Clean up some of the math intrinsic logic and support constant folding #47321

tannergooding · 2021-01-22T05:35:14Z

This cleans up the NI_System_Math_* related logic to make it easier to determine what entries were being missed by alphabetizing the IDs and adding an assert for the range.

As part of that, this ensures all the existing public Math "intrinsic" APIs (minus FusedMultiplyAdd and SinCos, which have special requirements) are going through CSE and enables constant folding for them when IsReadyToRun is false.
This was done under the premise that, for a given run these APIs are deterministic and it is only harmful to constant fold in AOT like scenarios where the CRT used to compile and that which is being run against might differ.
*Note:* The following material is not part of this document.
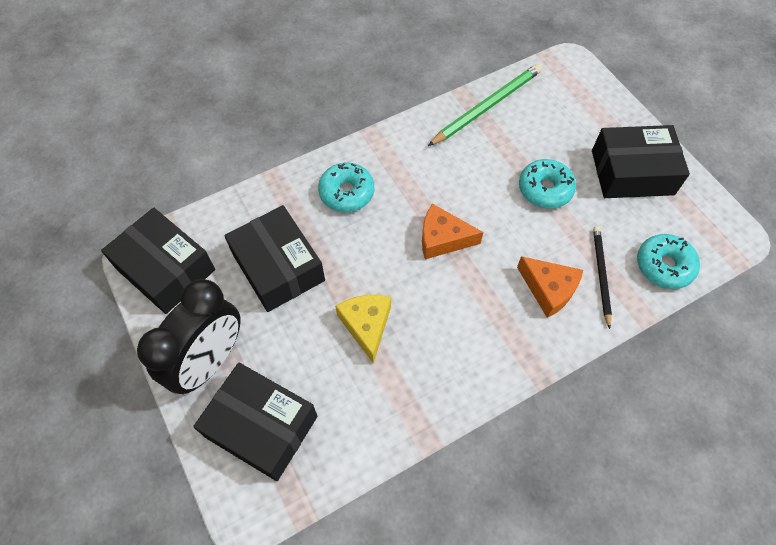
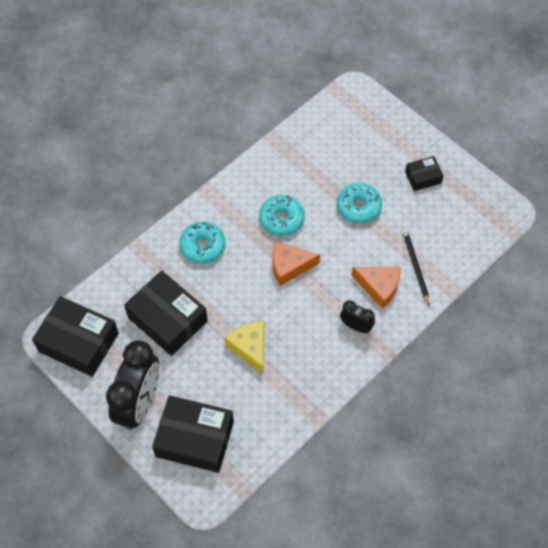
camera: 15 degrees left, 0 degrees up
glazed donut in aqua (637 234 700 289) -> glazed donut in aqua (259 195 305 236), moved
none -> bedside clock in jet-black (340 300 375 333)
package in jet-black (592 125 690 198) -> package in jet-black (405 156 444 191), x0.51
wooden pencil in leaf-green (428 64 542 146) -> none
The PMI diffs for --frameworks shows some minimal gains:

Summary of Code Size diffs: (Lower is better) Total bytes of base: 51165736 Total bytes of diff: 51165724 Total bytes of delta: -12 (-0.00% of base) diff is an improvement. Top file regressions (bytes): 12 : System.Runtime.Numerics.dasm (0.02% of base) Top file improvements (bytes): -21 : System.Speech.dasm (-0.00% of base) -3 : Microsoft.VisualBasic.Core.dasm (-0.00% of base) 3 total files with Code Size differences (2 improved, 1 regressed), 267 unchanged. Top method regressions (bytes): 12 ( 1.39% of base) : System.Runtime.Numerics.dasm - Complex:Asin_Internal(double,double,byref,byref,byref) Top method improvements (bytes): -21 (-17.36% of base) : System.Speech.dasm - ConvertTextFrag:ScaleNumber(float,int,int):int -3 (-0.55% of base) : Microsoft.VisualBasic.Core.dasm - Financial:NPer(double,double,double,double,int):double Top method regressions (percentages): 12 ( 1.39% of base) : System.Runtime.Numerics.dasm - Complex:Asin_Internal(double,double,byref,byref,byref) Top method improvements (percentages): -21 (-17.36% of base) : System.Speech.dasm - ConvertTextFrag:ScaleNumber(float,int,int):int -3 (-0.55% of base) : Microsoft.VisualBasic.Core.dasm - Financial:NPer(double,double,double,double,int):double 3 total methods with Code Size differences (2 improved, 1 regressed), 263270 unchanged.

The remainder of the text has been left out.